Le cinéma Le Louxor sera-t-il « façadisé » par la Mairie de Paris ?
Au carrefour Barbès se situe Le Louxor (Henri Zipcy architecte, Amédée Tibéri décorateur, 1920-1921), célèbre pour sa décoration en mosaïque dans un goût égyptien Art déco qui n'est pas sans évoquer l'illustre film Cleopatra - premier des grands péplums, tourné à New-York par l'actrice Theda Bara en 1917.
Longtemps abandonné, l'édifice a été racheté par la Mairie de Paris qui entend l'adapter aux standards contemporains en matière d'isolation phonique et de projection (selon le principe de la « boîte dans la boîte »). Prétendant assurer l'équilibre économique du projet, la Ville envisage de créer deux salles en sous-sol (sans trop se soucier de la stabilité des fondations, dans un quartier miné par d'anciennes carrières de gypse). En imposant de détruire la totalité de la structure, ainsi que les espaces et les décors intérieurs pour n'en conserver que l'enveloppe (protégée au titre des Monuments Historiques), les options retenues conduisent à une redoutable opération de « façadisme », tel qu'on n'en fait plus depuis dix ans.
Le programme choisi est directement en cause : un cinéma d'art et d'essai, composé de trois petites salles - là où il n'en existe aujourd'hui qu'une seule, beaucoup plus vaste. Conséquence de ce choix destructeur, ce n'est plus le cinéma des années vingt que nous retrouverons après travaux, mais son succédané à plus petite échelle. Une telle duperie n'est pas acceptable : le faux ne remplacera jamais le vrai. La sauvegarde de l'original serait à la fois moins coûteuse et plus satisfaisante que ce qu'on nous prépare.
Le Louxor mérite plus que le triste sort qu'on lui réserve. D'abord pour son architecture : rare témoignage d'une typologie caractéristique des débuts du cinéma muet, il possède encore ses deux balcons superposés, exploitant un volume tout en longueur (dispositif nécessité à l'époque par les contraintes de la projection). Il a conservé son cadre de scène, son estrade, sa fosse d'orchestre, ainsi que l'emplacement de l'orgue électrique qui y avait été primitivement installé. Enfin, lors des travaux préalables à la démolition, son décor intérieur qu'on croyait disparu - notamment, à la naissance du plafond, une haute frise de personnages de profil, à la manière égyptienne...- a été redécouvert intact : masqué par des habillages postérieurs, il a miraculeusement survécu.

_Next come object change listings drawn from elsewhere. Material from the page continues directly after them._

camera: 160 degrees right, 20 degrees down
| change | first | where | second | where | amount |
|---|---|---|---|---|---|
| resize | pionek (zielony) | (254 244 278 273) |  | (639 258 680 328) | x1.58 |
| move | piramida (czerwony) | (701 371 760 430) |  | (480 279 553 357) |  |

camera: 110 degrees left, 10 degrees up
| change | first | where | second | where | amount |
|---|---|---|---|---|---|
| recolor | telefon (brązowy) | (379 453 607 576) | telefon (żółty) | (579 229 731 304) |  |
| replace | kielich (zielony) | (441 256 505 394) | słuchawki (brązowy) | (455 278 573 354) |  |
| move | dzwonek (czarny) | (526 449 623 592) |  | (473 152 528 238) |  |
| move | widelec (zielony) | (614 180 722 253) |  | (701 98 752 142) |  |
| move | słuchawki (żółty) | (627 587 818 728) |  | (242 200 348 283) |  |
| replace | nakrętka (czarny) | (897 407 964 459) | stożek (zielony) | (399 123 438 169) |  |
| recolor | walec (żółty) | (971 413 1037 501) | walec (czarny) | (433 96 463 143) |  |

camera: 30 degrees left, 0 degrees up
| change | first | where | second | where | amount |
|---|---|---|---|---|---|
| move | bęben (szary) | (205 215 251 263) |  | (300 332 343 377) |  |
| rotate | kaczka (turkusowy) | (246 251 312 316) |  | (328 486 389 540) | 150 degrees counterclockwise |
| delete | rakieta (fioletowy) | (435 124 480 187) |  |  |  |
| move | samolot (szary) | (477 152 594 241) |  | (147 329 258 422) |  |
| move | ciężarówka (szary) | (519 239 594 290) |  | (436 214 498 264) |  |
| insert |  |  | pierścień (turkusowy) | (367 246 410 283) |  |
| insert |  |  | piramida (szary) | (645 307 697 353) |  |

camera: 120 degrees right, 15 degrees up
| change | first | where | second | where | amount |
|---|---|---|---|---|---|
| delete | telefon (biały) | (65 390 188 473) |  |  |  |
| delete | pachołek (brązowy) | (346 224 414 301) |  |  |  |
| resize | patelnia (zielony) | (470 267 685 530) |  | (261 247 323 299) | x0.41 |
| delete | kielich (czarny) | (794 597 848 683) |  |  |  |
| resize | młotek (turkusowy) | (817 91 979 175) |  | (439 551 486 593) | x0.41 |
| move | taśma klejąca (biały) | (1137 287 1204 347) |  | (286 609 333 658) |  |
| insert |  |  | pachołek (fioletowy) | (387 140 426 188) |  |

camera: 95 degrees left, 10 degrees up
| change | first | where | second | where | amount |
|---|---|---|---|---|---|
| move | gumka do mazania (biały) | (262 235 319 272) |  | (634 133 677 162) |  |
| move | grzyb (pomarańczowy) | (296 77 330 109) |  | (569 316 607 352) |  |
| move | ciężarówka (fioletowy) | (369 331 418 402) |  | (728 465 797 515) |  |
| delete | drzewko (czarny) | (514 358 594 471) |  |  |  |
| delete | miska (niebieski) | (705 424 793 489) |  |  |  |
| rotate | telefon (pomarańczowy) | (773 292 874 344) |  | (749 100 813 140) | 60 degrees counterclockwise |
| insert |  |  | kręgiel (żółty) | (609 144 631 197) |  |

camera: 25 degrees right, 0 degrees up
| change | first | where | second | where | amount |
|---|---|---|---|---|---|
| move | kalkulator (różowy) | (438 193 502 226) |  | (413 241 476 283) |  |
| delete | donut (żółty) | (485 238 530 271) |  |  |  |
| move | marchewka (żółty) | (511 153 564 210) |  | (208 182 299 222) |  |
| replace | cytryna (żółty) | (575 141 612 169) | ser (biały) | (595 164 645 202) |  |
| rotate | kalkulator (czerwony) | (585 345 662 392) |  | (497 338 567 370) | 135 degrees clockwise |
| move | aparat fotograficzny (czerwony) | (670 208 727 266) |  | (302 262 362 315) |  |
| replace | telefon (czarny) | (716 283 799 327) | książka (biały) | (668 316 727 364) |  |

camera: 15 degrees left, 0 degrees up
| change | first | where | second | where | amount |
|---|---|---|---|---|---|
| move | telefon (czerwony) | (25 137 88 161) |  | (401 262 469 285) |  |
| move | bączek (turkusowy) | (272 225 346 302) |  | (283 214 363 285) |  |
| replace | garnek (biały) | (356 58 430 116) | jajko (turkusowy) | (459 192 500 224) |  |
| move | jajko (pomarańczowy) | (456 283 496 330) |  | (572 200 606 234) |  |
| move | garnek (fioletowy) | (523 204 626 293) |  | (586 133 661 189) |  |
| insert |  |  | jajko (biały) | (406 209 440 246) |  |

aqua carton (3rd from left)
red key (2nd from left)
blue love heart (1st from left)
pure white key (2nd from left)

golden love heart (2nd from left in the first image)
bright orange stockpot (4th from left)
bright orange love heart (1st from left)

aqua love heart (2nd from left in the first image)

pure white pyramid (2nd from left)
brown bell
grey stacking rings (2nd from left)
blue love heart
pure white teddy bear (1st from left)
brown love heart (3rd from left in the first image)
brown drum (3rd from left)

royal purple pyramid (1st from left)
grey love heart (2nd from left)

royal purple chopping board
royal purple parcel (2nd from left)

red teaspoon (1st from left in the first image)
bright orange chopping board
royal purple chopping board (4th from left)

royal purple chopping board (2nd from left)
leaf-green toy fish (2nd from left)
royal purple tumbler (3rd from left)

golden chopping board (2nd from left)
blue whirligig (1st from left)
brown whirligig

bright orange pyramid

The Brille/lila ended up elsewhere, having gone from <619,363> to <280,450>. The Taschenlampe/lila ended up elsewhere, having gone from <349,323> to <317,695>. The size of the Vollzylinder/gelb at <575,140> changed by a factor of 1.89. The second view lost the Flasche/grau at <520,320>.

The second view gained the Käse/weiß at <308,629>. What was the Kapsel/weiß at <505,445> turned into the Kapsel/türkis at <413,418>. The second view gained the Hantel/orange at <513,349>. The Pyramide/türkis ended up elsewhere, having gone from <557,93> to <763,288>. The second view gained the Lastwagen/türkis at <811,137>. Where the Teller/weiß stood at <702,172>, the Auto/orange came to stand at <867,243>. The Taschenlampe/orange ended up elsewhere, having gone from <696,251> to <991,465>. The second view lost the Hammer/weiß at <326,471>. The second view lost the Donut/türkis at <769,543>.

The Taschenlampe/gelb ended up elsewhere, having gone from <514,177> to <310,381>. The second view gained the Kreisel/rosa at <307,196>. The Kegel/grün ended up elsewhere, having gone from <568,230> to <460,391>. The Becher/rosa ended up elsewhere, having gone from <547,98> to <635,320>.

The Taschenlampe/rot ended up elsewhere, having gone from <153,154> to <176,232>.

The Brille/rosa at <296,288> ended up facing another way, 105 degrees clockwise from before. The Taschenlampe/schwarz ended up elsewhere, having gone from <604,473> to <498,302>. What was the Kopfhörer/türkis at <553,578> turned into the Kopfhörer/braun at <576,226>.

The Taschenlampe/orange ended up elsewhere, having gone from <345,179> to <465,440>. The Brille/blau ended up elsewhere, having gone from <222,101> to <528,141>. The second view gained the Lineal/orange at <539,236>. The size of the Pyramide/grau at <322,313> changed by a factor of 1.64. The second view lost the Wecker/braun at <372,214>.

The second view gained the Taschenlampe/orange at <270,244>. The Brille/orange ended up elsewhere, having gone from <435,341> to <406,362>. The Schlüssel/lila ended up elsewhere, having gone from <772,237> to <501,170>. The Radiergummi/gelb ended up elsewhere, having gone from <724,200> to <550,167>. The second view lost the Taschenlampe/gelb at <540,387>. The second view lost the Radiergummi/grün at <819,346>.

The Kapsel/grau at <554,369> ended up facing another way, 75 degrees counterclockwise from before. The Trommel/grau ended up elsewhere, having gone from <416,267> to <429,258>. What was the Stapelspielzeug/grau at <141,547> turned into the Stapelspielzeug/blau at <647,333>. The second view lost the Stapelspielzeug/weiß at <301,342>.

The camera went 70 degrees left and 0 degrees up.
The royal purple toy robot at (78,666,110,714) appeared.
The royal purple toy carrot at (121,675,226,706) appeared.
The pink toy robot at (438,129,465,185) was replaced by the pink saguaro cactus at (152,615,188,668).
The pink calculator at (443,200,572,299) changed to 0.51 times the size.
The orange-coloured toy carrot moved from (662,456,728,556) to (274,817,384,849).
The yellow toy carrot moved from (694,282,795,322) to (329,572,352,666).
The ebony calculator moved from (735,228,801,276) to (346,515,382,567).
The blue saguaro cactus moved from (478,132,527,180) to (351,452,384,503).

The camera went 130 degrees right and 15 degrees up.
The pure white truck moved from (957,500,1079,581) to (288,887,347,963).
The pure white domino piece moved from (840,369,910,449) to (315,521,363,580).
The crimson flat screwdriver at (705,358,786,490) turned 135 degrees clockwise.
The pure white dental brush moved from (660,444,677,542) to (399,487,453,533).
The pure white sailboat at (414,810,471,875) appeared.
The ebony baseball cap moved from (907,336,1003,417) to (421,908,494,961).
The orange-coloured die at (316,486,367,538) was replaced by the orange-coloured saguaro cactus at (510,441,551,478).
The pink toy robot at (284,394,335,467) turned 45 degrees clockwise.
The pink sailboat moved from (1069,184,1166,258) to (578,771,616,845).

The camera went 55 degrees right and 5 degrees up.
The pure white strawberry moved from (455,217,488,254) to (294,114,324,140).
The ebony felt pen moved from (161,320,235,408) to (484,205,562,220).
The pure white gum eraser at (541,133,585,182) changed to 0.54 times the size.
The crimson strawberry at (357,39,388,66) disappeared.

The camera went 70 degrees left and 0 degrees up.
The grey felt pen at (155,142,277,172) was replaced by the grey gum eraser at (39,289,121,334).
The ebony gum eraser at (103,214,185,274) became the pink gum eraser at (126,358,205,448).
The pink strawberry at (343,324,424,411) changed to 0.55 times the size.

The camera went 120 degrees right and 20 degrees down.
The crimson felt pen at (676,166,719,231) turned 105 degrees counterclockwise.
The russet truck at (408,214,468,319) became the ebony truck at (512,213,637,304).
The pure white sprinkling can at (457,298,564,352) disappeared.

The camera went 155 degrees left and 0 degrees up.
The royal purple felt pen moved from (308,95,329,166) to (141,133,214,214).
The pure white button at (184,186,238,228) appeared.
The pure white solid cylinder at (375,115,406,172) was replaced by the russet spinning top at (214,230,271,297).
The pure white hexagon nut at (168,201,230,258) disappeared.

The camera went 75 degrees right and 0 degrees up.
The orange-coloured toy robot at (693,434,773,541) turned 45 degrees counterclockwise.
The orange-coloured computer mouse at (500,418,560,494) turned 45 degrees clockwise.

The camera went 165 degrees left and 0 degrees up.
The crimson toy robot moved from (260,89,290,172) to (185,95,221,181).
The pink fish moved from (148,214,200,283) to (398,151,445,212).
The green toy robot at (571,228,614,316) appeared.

La généralisation des multiplexes a fait disparaître la plupart des cinémas, dont les plus anciens remontent aux années trente. Conçu dix ans plus tôt, à l'époque du muet, Le Louxor n'en est que plus précieux. Sa sauvegarde serait facile : pourquoi ne pas tirer parti de son volume exceptionnel, propice à l'audition des musiques non enregistrées ? « Temple du cinéma », la salle, qui a accueilli Dizzy Gillespie et vu les débuts de Gilbert Bécaud, ne pourrait-elle pas devenir le conservatoire de la variété, dans le Paris qui fut celui d'Edith Piaf et de Georges Simenon ?
Sauver Le Louxor, c'est sauver une culture populaire
dont il est le dernier représentant à Paris.